Una tía, la más callada (y la que rompe muchos de mis prejuicios, quizá hasta de mi racismo o asociación etnia–cultura), se larga en un monólogo para filmar o retener en la memoria. Habla por todos: hijos de madre (la abuelita) que trabajó hasta el cansancio vendiendo comida en las calles (y díscola, me dice Abril, o anarca de actitud, de dejar esposo por antojo o deseo, en una época imposible para eso). Todos los hijos, tras ella. Ganándose las tortillas. Aprendiendo a hacer cuentas a los cinco años y negociando con la vida. Fantaseando, también: la mamá de Abril, que invita a los compañeros de escuela a su casa a mirar la televisión, sin televisión alguna. La tía, la que habla por todos, y su hermana, metiéndose a trabajar en una fábrica de costureras a los 16 años. Mil horas por jornada y hace mil años. Hasta que un día a una se le ocurre preguntar en una escuela, ya con 24 años, cómo hacer para terminar la primaria. La maestra que las detecta y las quiere ubicar directo en sexto año. Pero la tía que no, que de ninguna manera, si sólo cursaron hasta segundo. En quinto, dice entonces la maestra. Que no, que no. Transan en tercero. Y luego viene la secundaria, y la tía, que habla por todos, que llega a tener dos títulos terciarios. ¿Y qué va a hacer uno ante tamaña vida? Escuchar, admirarla, pedir, a lo uruguayo borrachín, un brindis por ella.

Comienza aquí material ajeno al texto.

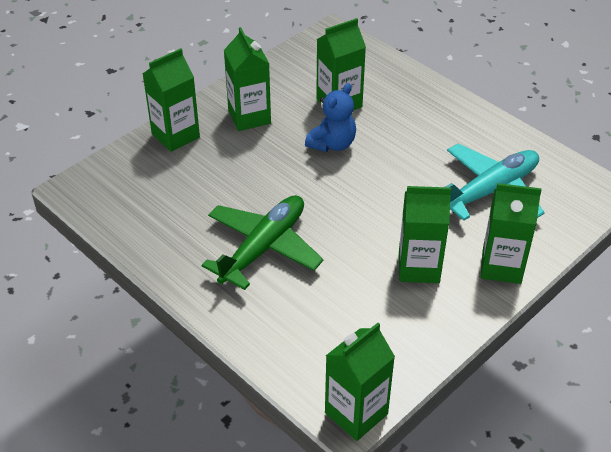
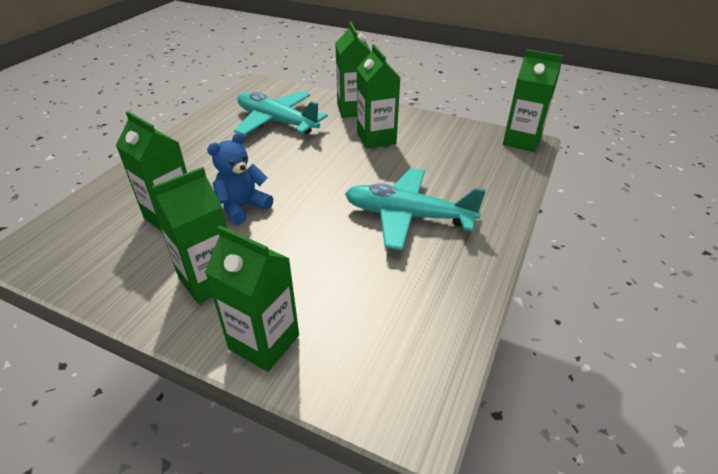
camera: 110 degrees left, 5 degrees down
(263, 247) = (407, 216): green plane -> turquoise plane
(332, 144) = (243, 207): blue teddy bear -> blue teddy bear turned 60 degrees counterclockwise

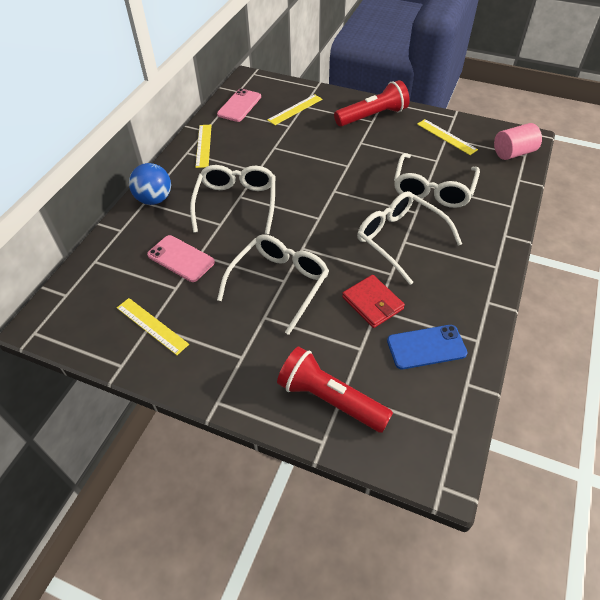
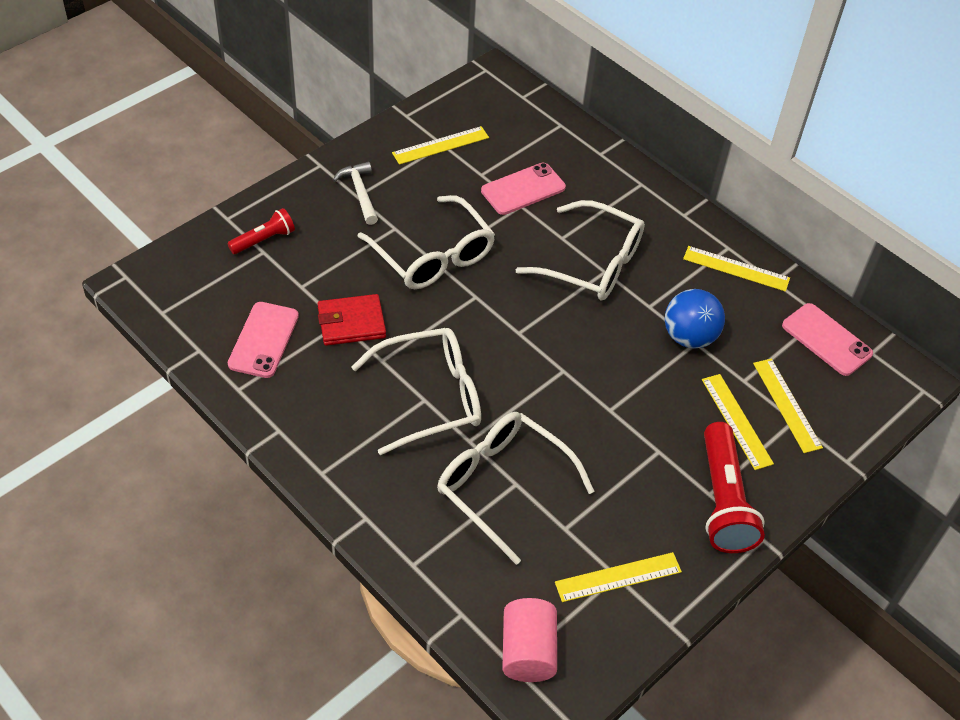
camera: 110 degrees right, 0 degrees up
(154, 199) = (642, 193): blue ball -> blue ball (689, 337)
(237, 356) = (360, 193): none -> white hammer
(319, 122) = (737, 421): none -> yellow ruler
(330, 399) = (264, 240): red flashlight -> red flashlight, size x0.55
(426, 347) = (263, 340): blue phone -> pink phone

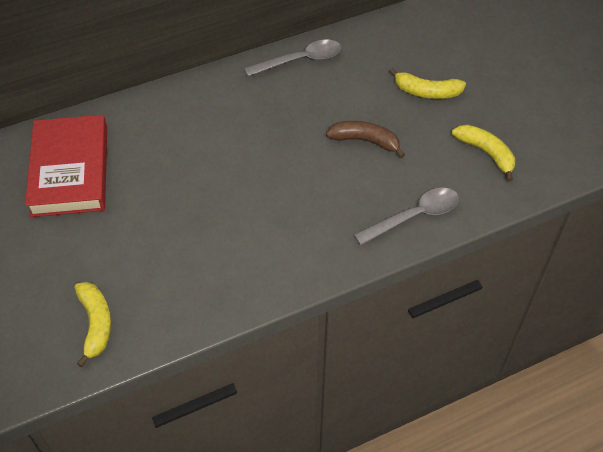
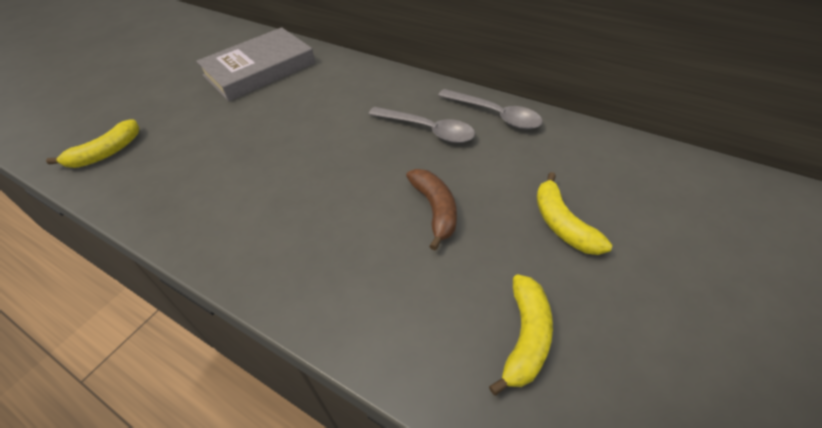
camera: 60 degrees right, 5 degrees down
(70, 170) = (259, 69): red book -> grey book
(414, 216) = (356, 310): grey spoon -> grey spoon (428, 130)

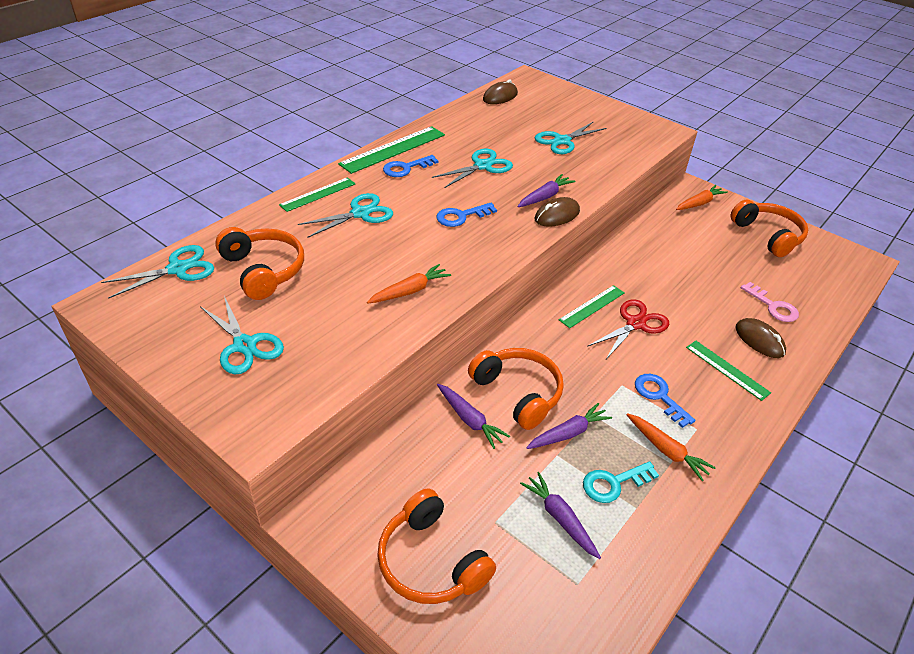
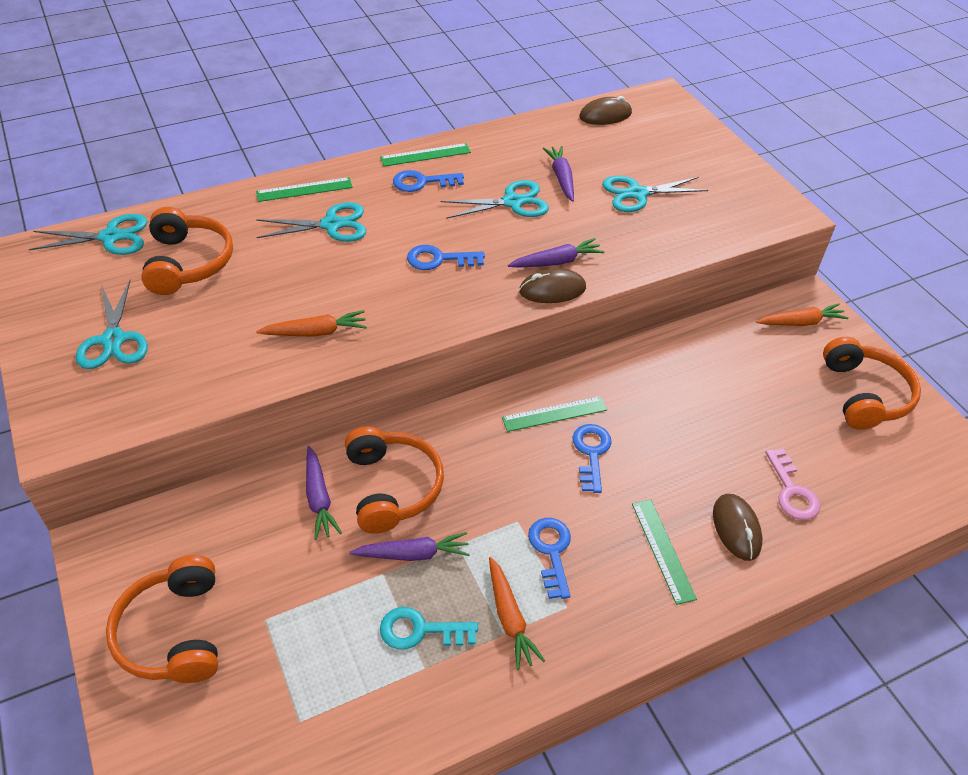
camera: 25 degrees right, 5 degrees up
(393, 149) = (425, 155): green ruler -> green ruler, size x0.62
(559, 518) = (333, 644): purple carrot -> purple carrot (561, 178)
(635, 324) = (591, 453): red scissors -> blue key

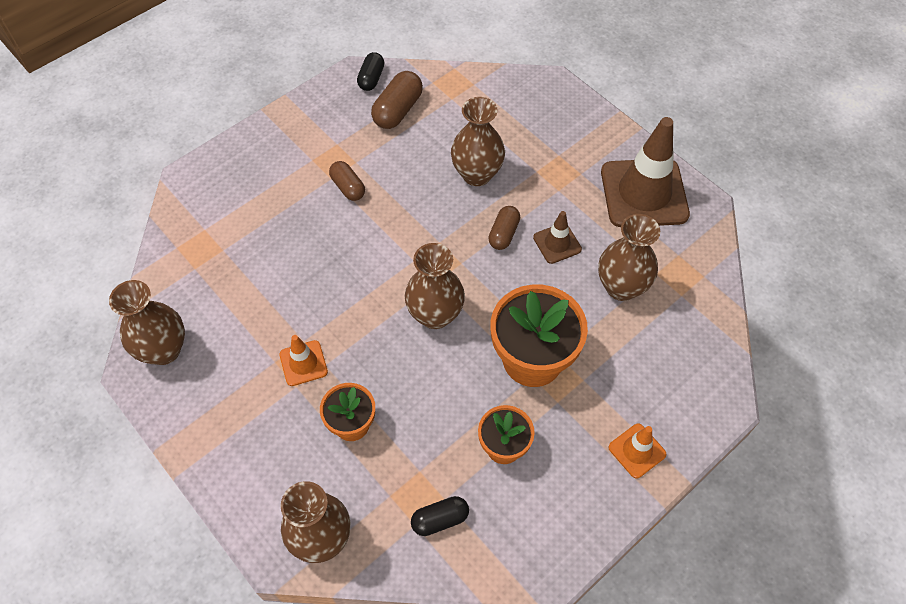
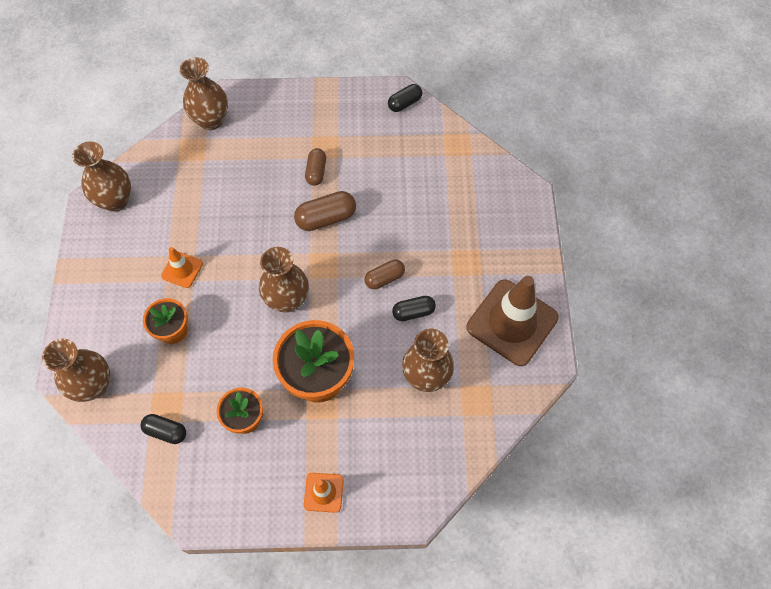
camera: 40 degrees right, 5 degrees up
(398, 110) = (400, 139): brown capsule -> brown capsule (326, 218)
(477, 174) = (408, 223): brown vase -> brown vase (211, 120)
(557, 243) = (413, 312): brown traffic cone -> black capsule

Pero fueron años de fábrica. Y en esos años también fue el terremoto del 85, y la famosa fábrica de costura en la que trabajaban se vino abajo y se cobró la vida de decenas de mujeres. No las de ellas. Ni tampoco la de su compañera costurera Evangelina Corona, que se convirtió en símbolo de la lucha sindical mexicana y que trabajó los sismos de aquel sismo (muchos relatos) con la escritora Elena Poniatowska. “A veces Eva se sienta aquí con nosotros”, me dice la hermana que habla por todos, y a mí, literalmente, la boca se me hace agua, o las palabras del otro me piden un texto. Y siempre me pasa lo mismo. Llega un momento en que ya no puedo digerir más; necesito volver a mi búnker, procesar por días todo lo visto y escuchado. Porque de eso se trata: de ver, de oír. Y luego vaya a saber qué hará uno, más allá de un texto, con todo eso. Igual me voy con otro sabor predestinado en la boca. El tío no afloja y, convencido, me dice: “El día de tu cumpleaños y el de la abuelita, ¡pozole!”. Después del Día de Muertos, fallezco por días. Y revivo.